I see there’s also scaling. If you’ll all forgive me - what is meant by scaling?


I think they’re all related concepts: if you think of CV as being like automation in a DAW, as, like, having electricity turn knobs so you don’t have to, then all of these tools are attempting to solve the problem of “I have the right shape, but it’s too big / too small / in the wrong place”. Whereas in a DAW you could just move the automation around until it worked right, in hardware you have to work a little harder


@alanza with the brilliantly simple explanations yet again. :slight_smile:


But I have to work harder in my DAW to make the automation there feel alive. On my modular it’s like a having secret gang of friendly electric ghosts (some of them very musical, some of them more in it for sheer timbral adventure) turning the knobs, and often knobs I didn’t even know I had.


So here’s something I spent a good half hour trying to patch up today and I just couldn’t quite crack it.
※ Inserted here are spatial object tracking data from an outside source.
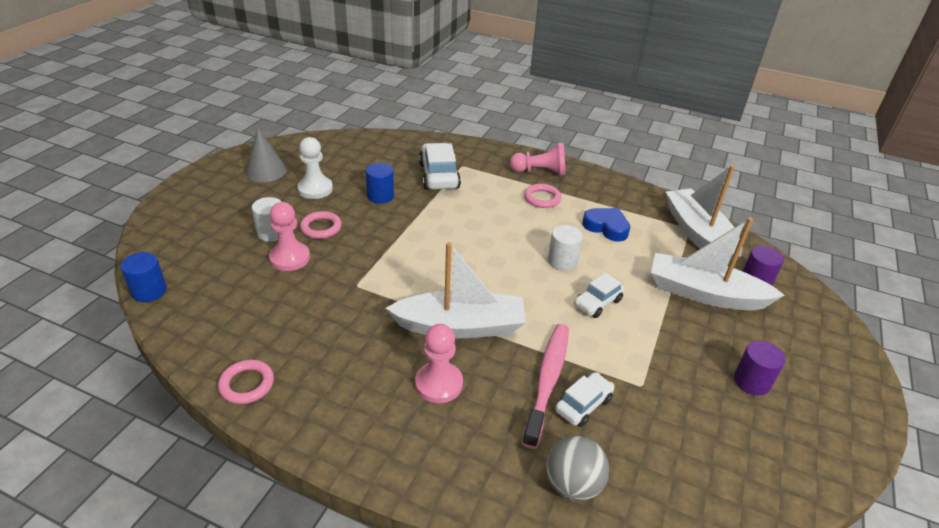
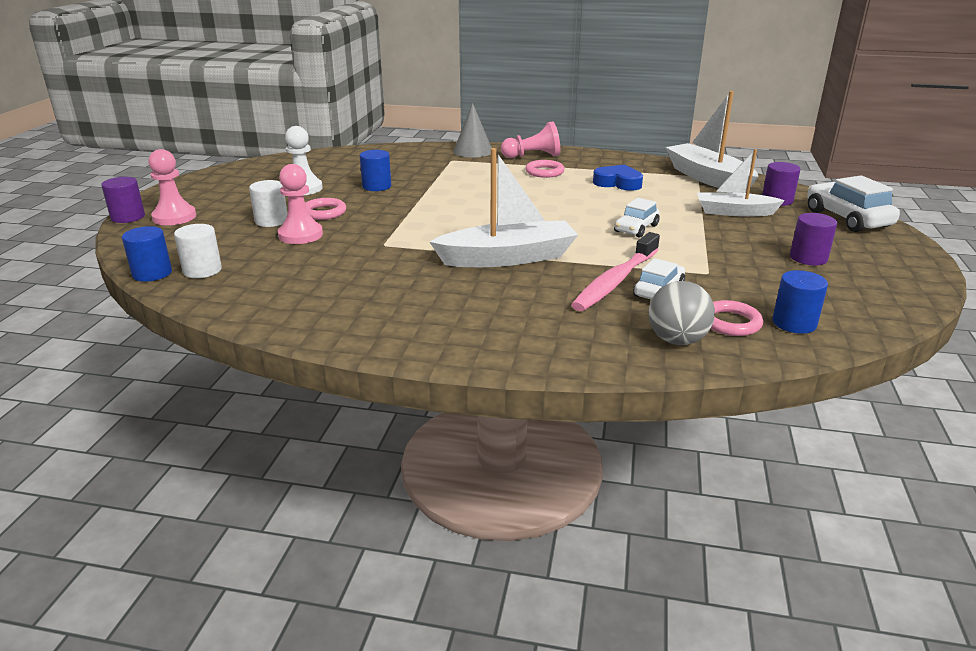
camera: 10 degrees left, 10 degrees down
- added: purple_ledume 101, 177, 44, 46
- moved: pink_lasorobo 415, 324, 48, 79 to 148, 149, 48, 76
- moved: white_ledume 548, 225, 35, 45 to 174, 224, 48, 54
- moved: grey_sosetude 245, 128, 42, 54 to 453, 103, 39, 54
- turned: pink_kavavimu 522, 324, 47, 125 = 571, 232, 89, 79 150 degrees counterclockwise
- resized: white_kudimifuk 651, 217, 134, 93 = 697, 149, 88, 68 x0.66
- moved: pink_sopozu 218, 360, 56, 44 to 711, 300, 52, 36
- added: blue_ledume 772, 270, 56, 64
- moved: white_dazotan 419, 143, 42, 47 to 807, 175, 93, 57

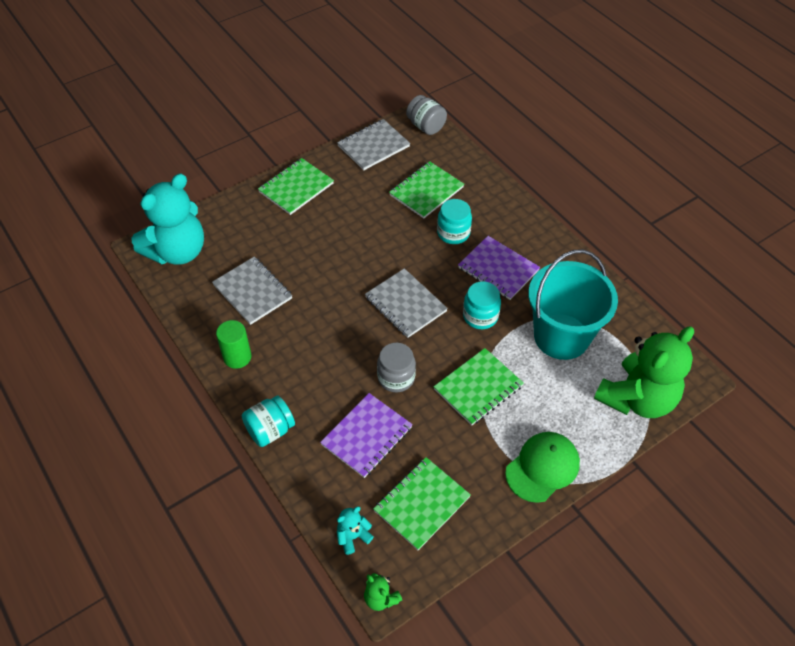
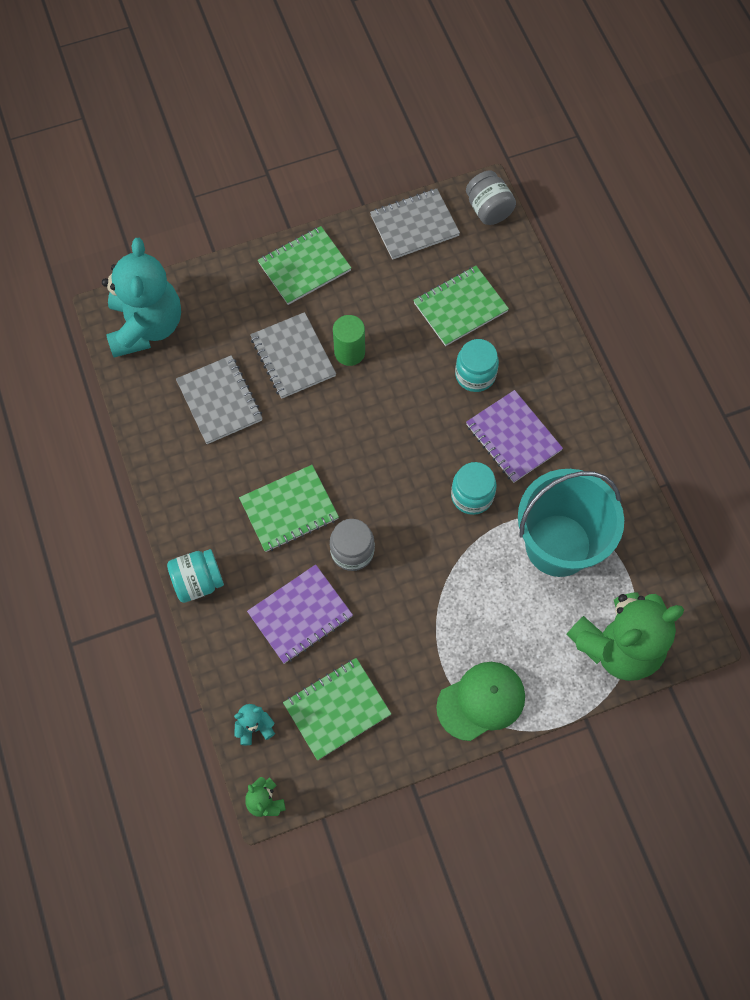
camera: 15 degrees right, 15 degrees up
- turned: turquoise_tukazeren 131, 174, 73, 91 = 102, 238, 79, 119 60 degrees counterclockwise
- moved: green_sufavevo 434, 348, 90, 78 to 239, 465, 100, 87
- moved: grey_sufavevo 365, 268, 83, 70 to 250, 312, 86, 87
- moved: green_ledume 216, 320, 36, 49 to 333, 315, 32, 51

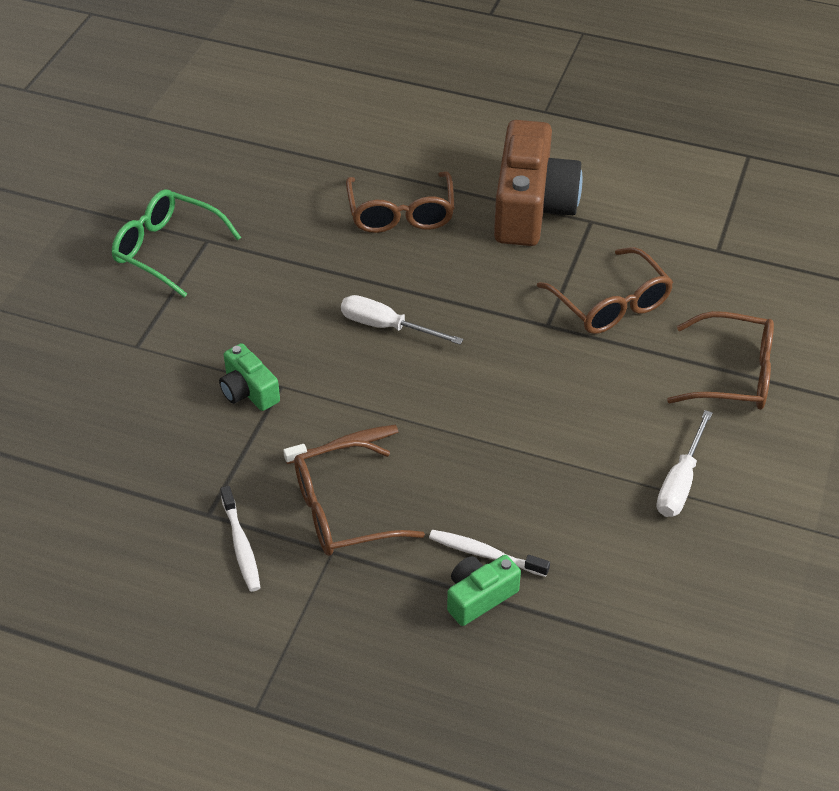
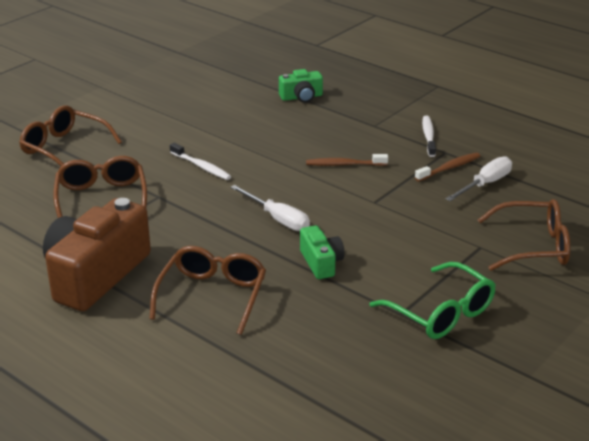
camera: 160 degrees left, 15 degrees down
- moved: white_kavavimu 429, 530, 121, 47 to 170, 143, 61, 37
- moved: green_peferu 219, 343, 61, 68 to 300, 225, 44, 54
- added: brown_kavavimu 415, 152, 65, 30
- moved: white_mazesogol 656, 410, 56, 107 to 446, 156, 66, 45
- moved: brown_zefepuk 294, 440, 131, 116 to 478, 199, 92, 72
Here’s a picture of my rack. I had a cool patch going where Rings was acting as a kick drum and I had Tides in the harmonic oscillator mode, with the sub signal going to to VCA, and the normal voice going through the Magneto and back to the VCA, and I tried to feed an envelope to the CV in to act as a sidechain on the effected signal, but I couldn’t get the timing right to suck on the beat and pulse between kicks. I know the sidechain is in there, I just need a little advice coaxing it out!